- [What you will do] Every entry, from first to last, is to be retyped without any alteration.

- [Source material]

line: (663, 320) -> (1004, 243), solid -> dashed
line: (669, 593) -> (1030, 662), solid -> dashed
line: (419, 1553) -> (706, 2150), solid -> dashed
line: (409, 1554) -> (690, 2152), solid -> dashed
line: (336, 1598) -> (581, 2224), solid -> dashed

- [Answer below]
line: (663, 320) -> (1004, 243), solid -> dashed
line: (669, 593) -> (1030, 662), solid -> dashed
line: (419, 1553) -> (706, 2150), solid -> dashed
line: (409, 1554) -> (690, 2152), solid -> dashed
line: (336, 1598) -> (581, 2224), solid -> dashed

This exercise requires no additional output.